Crazy fast code for the SIR model on temporal networks
It follows the model descriptions in this blog post: https://petterhol.me/2018/07/20/getting-down-to-the-brass-tacks-of-sir-on-temporal-networks/ The algorithm is discussed here: https://petterhol.me/2018/07/23/crazy-fast-code-for-sir-on-temporal-networks/
To get it running you need:
- Make a directory o (for complier object files)

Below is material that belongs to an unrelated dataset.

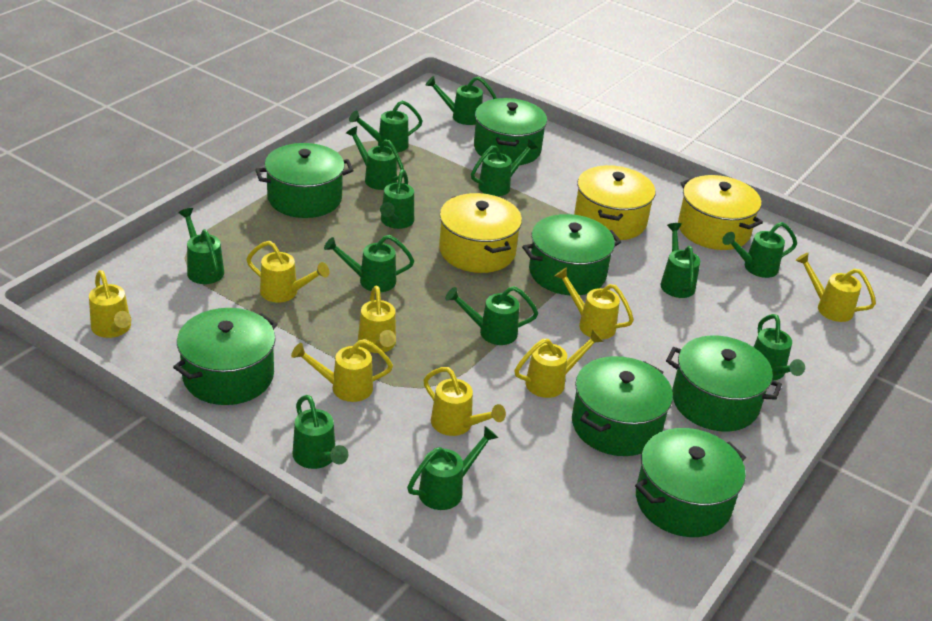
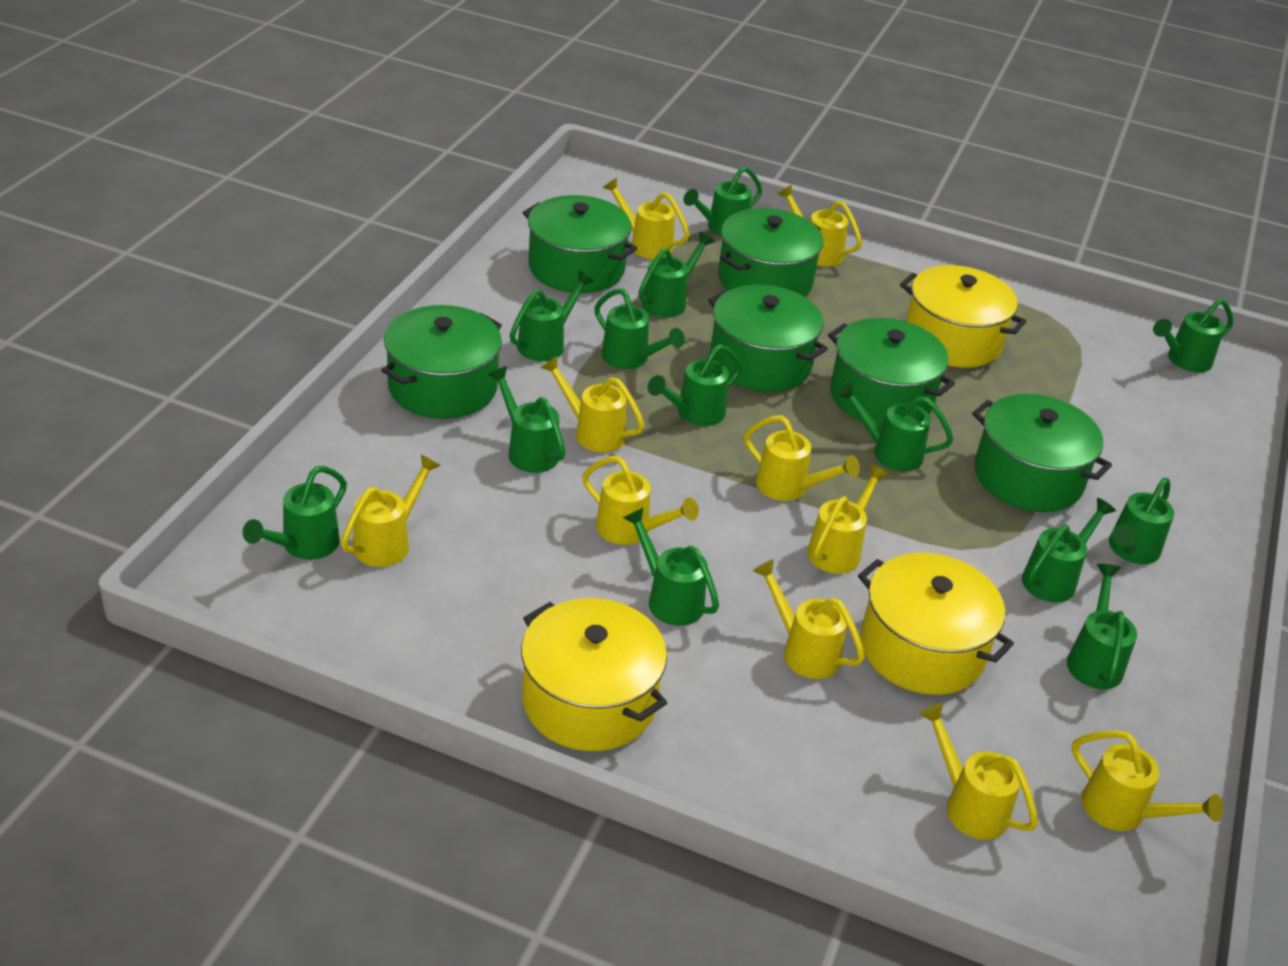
green pot: 7 -> 6
yellow watering can: 8 -> 10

- Compile it by make and GCC* (it has some generic optimization flags now). If you want to omit the timing, compile it without the
- Run it like
./tsir nwk/office.csv 0.2 5
The first argument is the file containing the network. The input format is a blank-space separated contact list (vertex-id 1, vertex-id 2, time) assuming the vertex-id numbers are between 0 and N - 1. The program sets N as one plus the largest index observed, so if your network has isolates make sure at least the largest id has degree > 0. It also assumes the contact list is sorted in time and starts with time 0. To check if your file format is correct, there is a Python program nwkchk.py. You can run it as
python nwkchk.py filename If something is stange with your file, it will let you know. The example network in the nwk folder comes from: http://www.sociopatterns.org/datasets/contacts-in-a-workplace/
The third argument is the per-contact infection rate. The fourth is the recovery rate in time units of the duration of the data. If you have the recovery rate in days, you need to divide it by the duration of the data to get the value that goes here.
For more comments, see the files. It should a be relatively easy read for a C coder.
* Clang does not handle the bit-rotation of the RNG efficiently (according to the RNG, for Clang one might want to use another RNG).